On Tue, Jan 24, 2012 at 12:17, Lex Trotman elextr@gmail.com wrote:
On Tue, Jan 24, 2012 at 9:56 PM, Harold Aling geany@sait.nl wrote:
On Tue, Jan 24, 2012 at 11:42, Jon Senior jon@restlesslemon.co.uk wrote:
On Tue, 24 Jan 2012 11:35:40 +0100 Harold Aling geany@sait.nl wrote:
Just had a little time to check loading times with GeanyPRJ versus GProject.
Starting Geany with 1 file open in a Drupal project with GProject enabled: 4 minutes and 1 second. Starting Geany with the same file with GeanyPRJ enabled: 23 seconds.
Quitting Geany with an open Drupal project with GProject enabled: about 4 minutes. Quitting Geany with the same Drupal project with GeanyPRJ enabled: almost instant.
The second time I opened the project with GProject, it only took 3 minutes, so it has some caching benefits.
I'm reverting to GeanyPRJ! Too bad it causes a lag while typing, but that's way better than having to wait 4 minutes to start or quit Geany...
Am I really that weird? Granted I'm using geanie's built-in project support (More like managed sessions), but I see a worst case for my use of about 45 seconds to load a series of files.
I've set GProject to index all files in the project to be able to use ''Go to tag definition" so it's the time to reindex all files and tags, not just opening them...
But the thing is, my current "session" of geany has been open now for about 4 days. 4 minutes in that time frame is a drop in the ocean. How often do you open + close geany for a 4 minute start up to be more annoying than a continuous lag when typing?
Well, I work on 1 to 4 Drupal projects per week and sometimes I have to bughunt on even more projects. Every switch will take 4 to 8 minutes, which is "not very relaxing", especially if a collegue is standing here at my desk...
I also like to shutdown my machine in the weekends to prevent me from logging in from home ;)
There's an idea, but since I work from home the machine is right there, stalking me...
What might be a better idea than re-generating 1000 files worth of symbols each time is to run offline tags file generation, hopefully loading those will be faster than re-parsing all the files. Maybe you can test it some time.
And Geany will correct any errors in symbols for the files you have open and have changed.
All we need to add is the ability to save this over the top of the old tags file when the source file is saved, so you continue to get right symbols with the file closed. This is something that will be much more likely to happen in the near future compared to threaded parsing, there are too many problems with data sharing with the GUI thread, as discussed several times on IRC in the past.
Depends how much faster loading tags files is to see if its worth it.

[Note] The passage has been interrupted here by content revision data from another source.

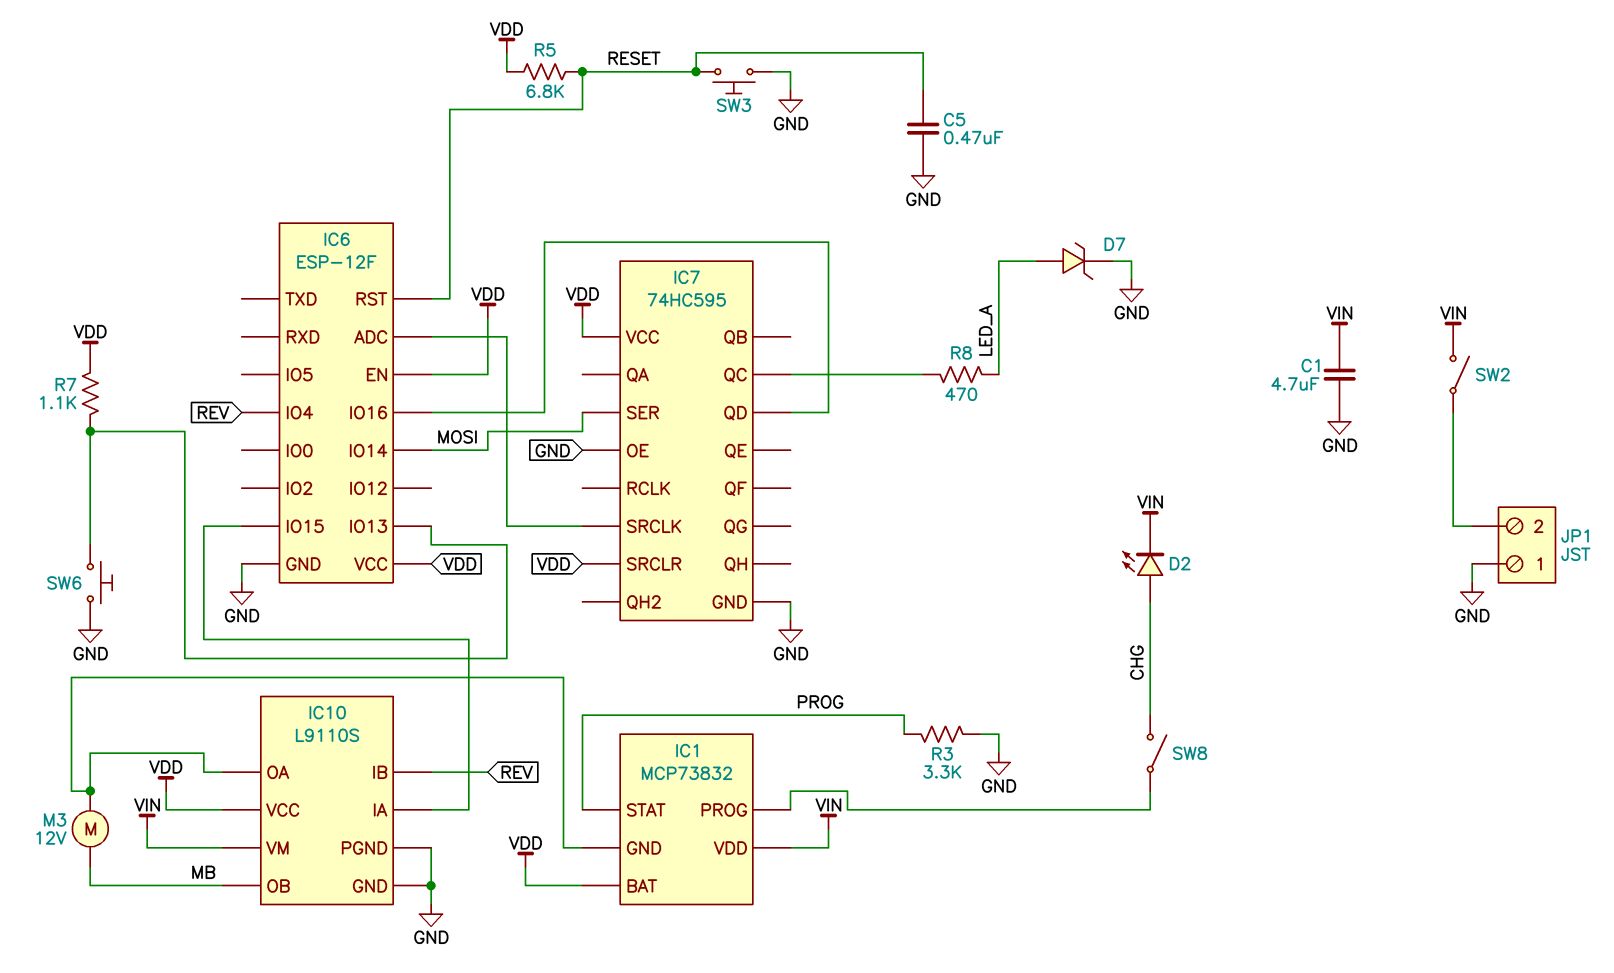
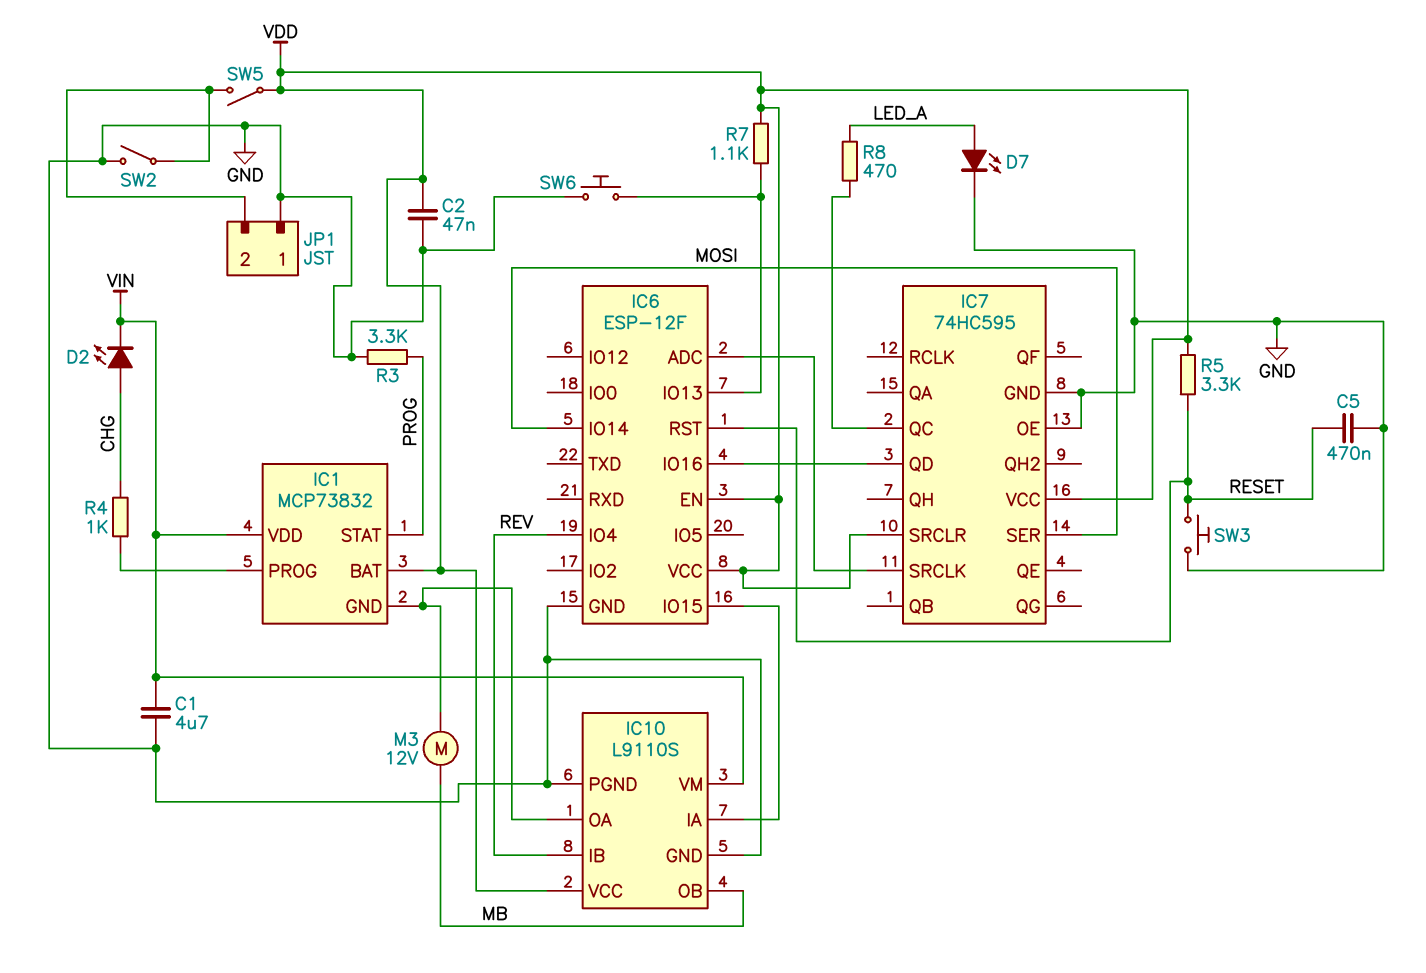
C2: none -> 47nF (GND, VDD)
D7: zener (A LED_A, K GND) -> LED (A LED_A, K GND)
R4: none -> 1k (CHG, IC1/PROG)
R5: 6.8k (RESET, VDD) -> 3.3k (RESET, VDD)
SW2: switch (JP1/2, VIN) -> switch (GND, JP1/2)
SW5: none -> switch (JP1/2, VDD)
SW8: switch (CHG, IC1/PROG) -> none

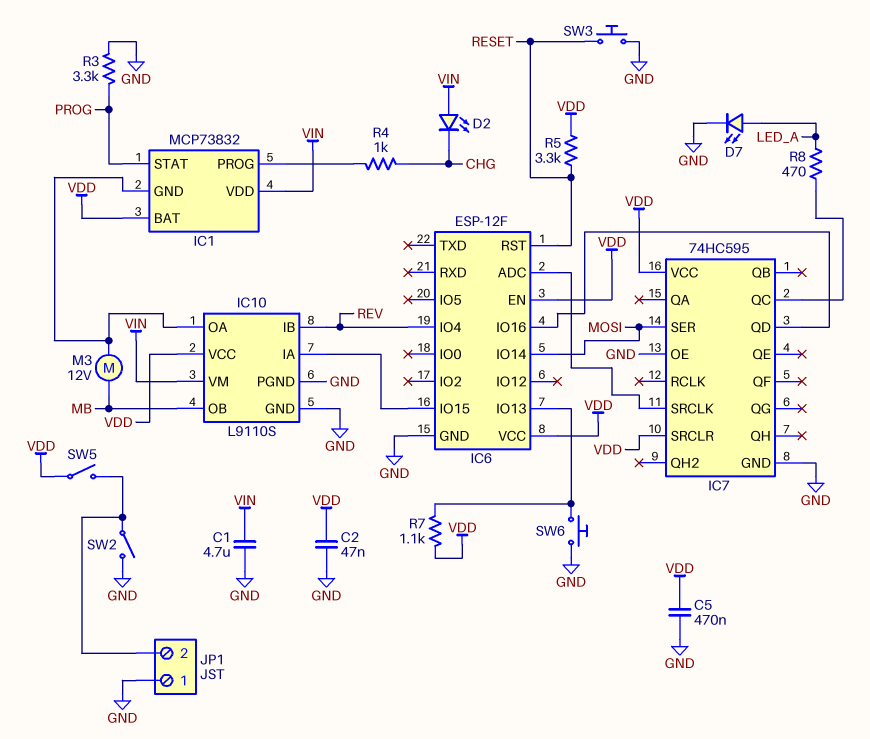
C5: 470nF (GND, RESET) -> 470nF (GND, VDD)
D2: LED (A CHG, K VIN) -> LED (A VIN, K CHG)

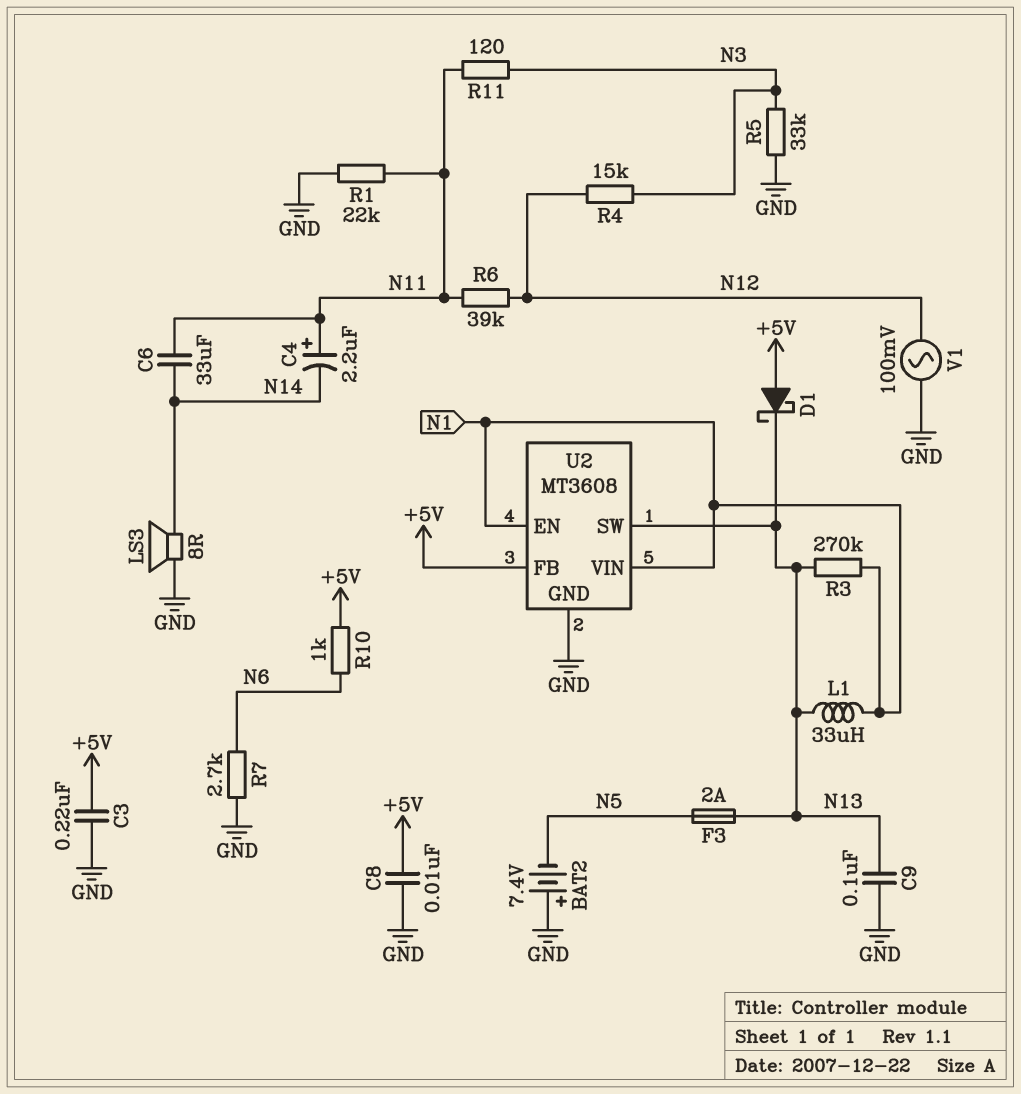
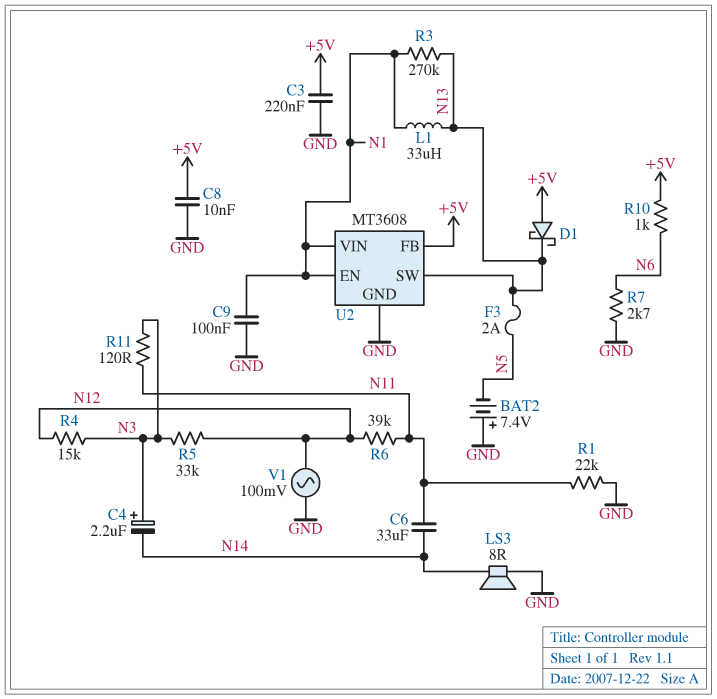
C4: 2.2uF (plus N11, minus N14) -> 2.2uF (plus N3, minus N14)
C9: 100nF (GND, N13) -> 100nF (GND, N1)
R5: 33k (GND, N3) -> 33k (N3, N12)

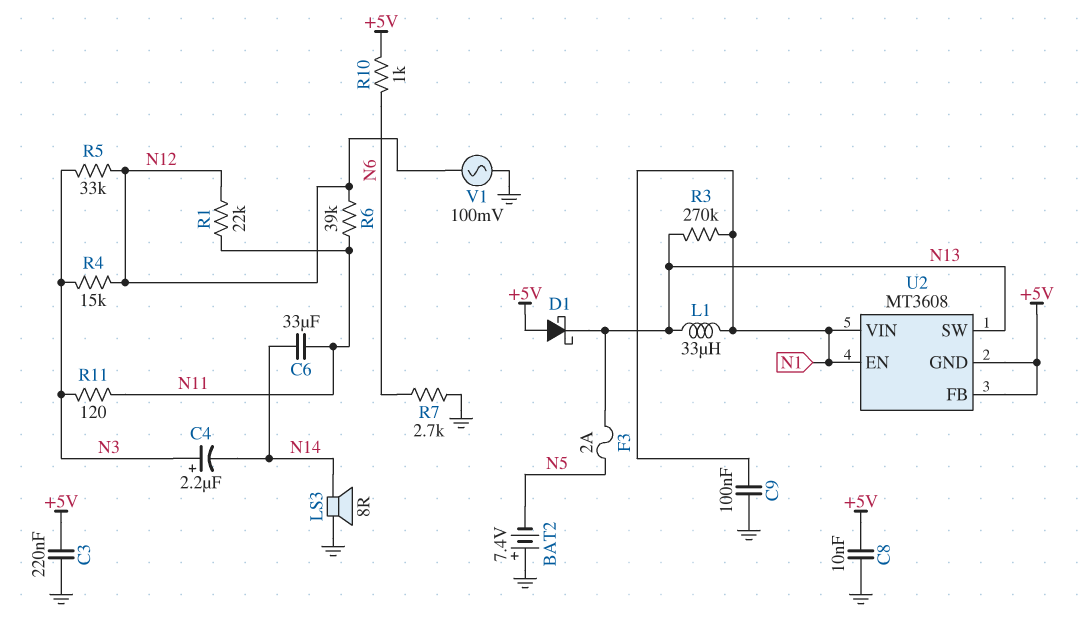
R1: 22k (GND, N11) -> 22k (N11, N12)
U2 pin GND: GND -> +5V

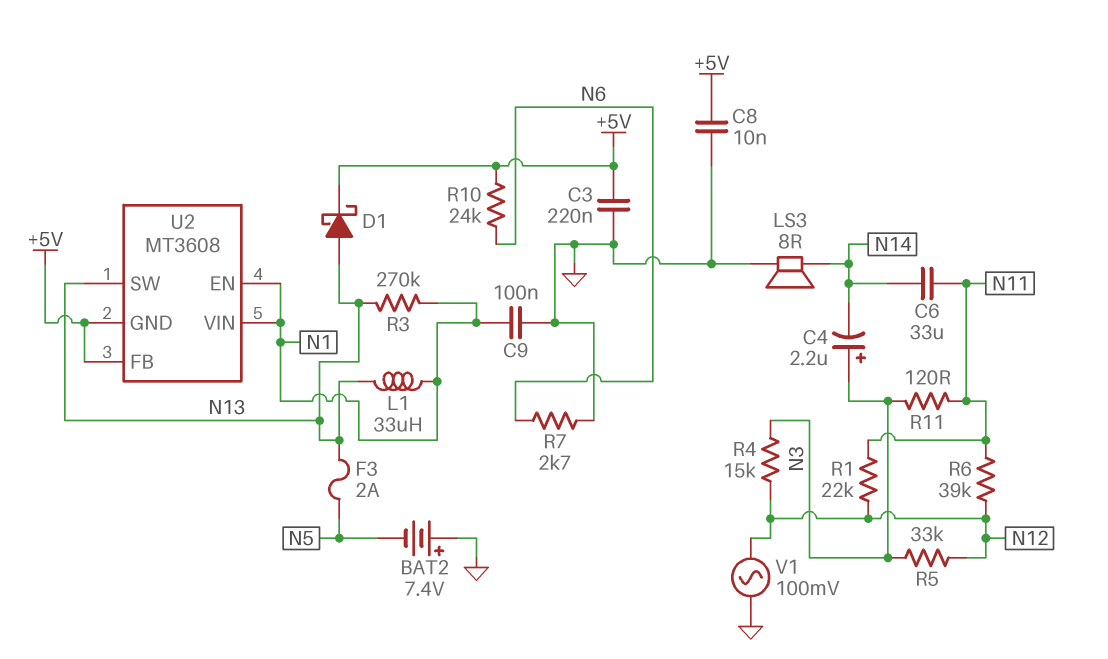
D1: schottky (A +5V, K N13) -> schottky (A N13, K +5V)
R10: 1k (+5V, N6) -> 24k (+5V, N6)

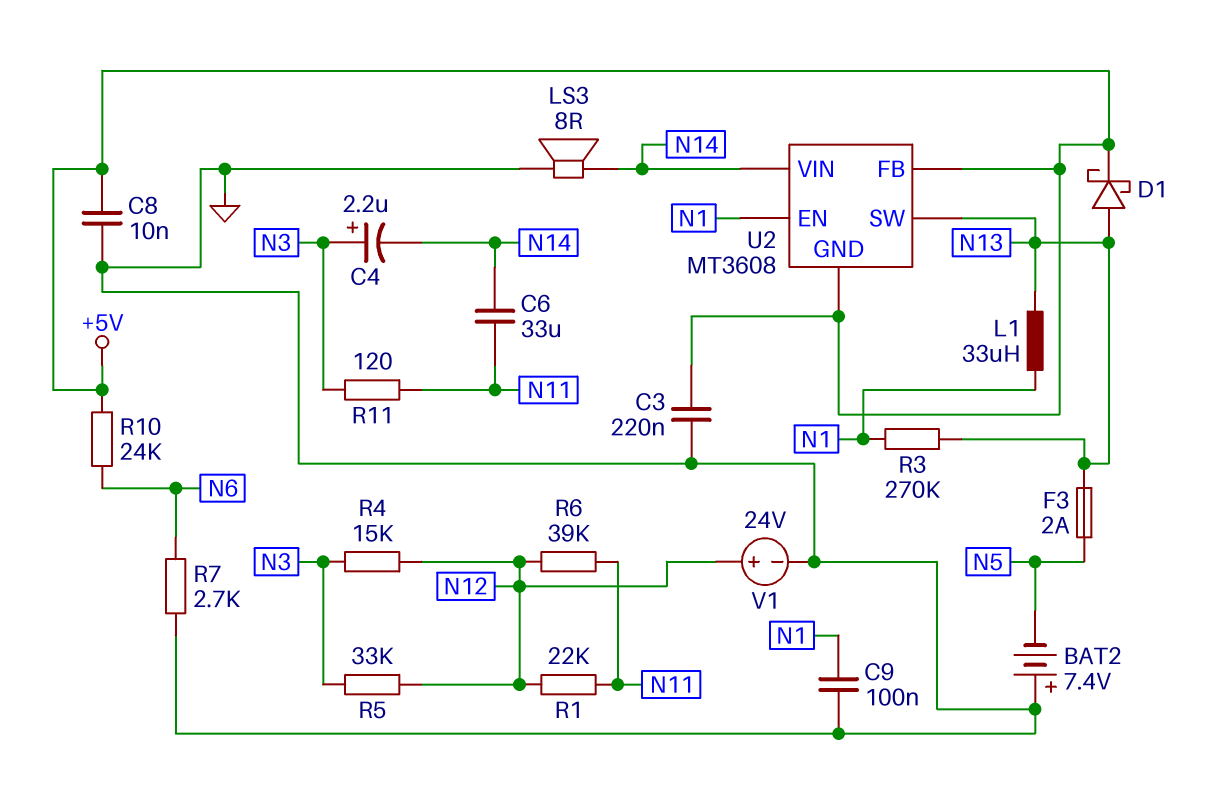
U2 pin VIN: N1 -> N14
V1: AC 100mV (GND, N12) -> 24V (plus N12, minus GND)

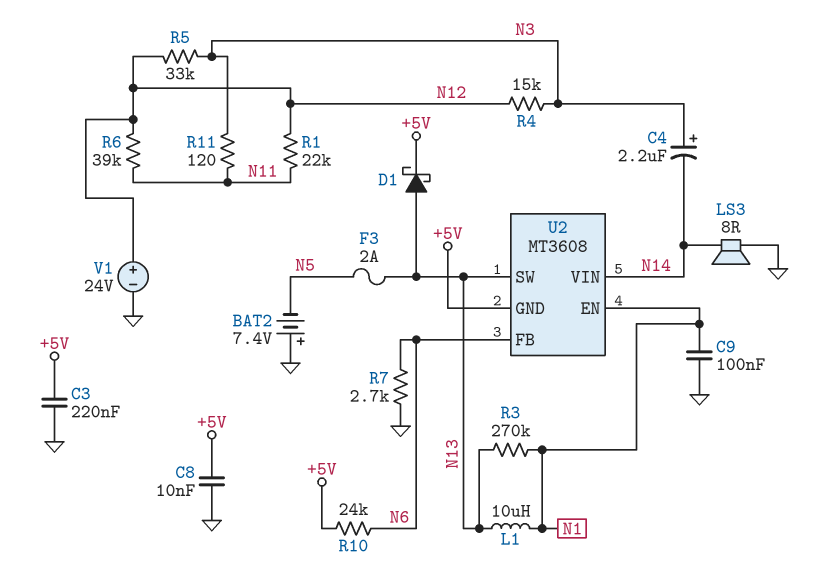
C6: 33uF (N11, N14) -> none
L1: 33uH (N1, N13) -> 10uH (N1, N13)
U2 pin FB: +5V -> N6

OK, there's a plugin called gctags which I've been using for almost two years now but haven't had time to polish it and make part of geany-plugins. I've uploaded the plugin here:
https://github.com/techee/geany-gctags
How it works: 1. You need to have ctags installed in your system 2. In project->properties you set the file patterns which should be scanned for tags 3. There's a new menu item Project->generate tags - it scans all the files satisfying the patterns and creates tags file with the same name as the project file but with the extension .tags 4. There's Project->Find tag menu item: it pops up a dialog where you can search for the tag (you can assign keybinding for this action). After hitting enter, all the tags which are found are printed to the Messages window. I use some space-based indentation so it's better to use monospace font for the Messages window. After clicking a tag, you get to the corresponding line/file. 5. Instead of (4) you can use the context menu which has two new entries - "Find tag definition" and "Find tag declaration" - these print the definition/declaration of the symbol under cursor immediately.
The plugin doesn't do any smart reloading of tags - you have to do it manually from the menu. However in practice this has never been a problem for me - for recently used files you can use Geany's search in open files. When you find the tags are off or cannot be found, you can regenerate them manually - this is extremely FAST compared to what Geany needs for "parsing" (parsing is in apostrophes because it's not the parsing which is slow - it's some crazyness in the tag manager).
I've been working on very large projects (2 millions LOC in C) and this has been working very well for me. I've always disabled the tag generation by Geany because it's way too slow for any bigger project.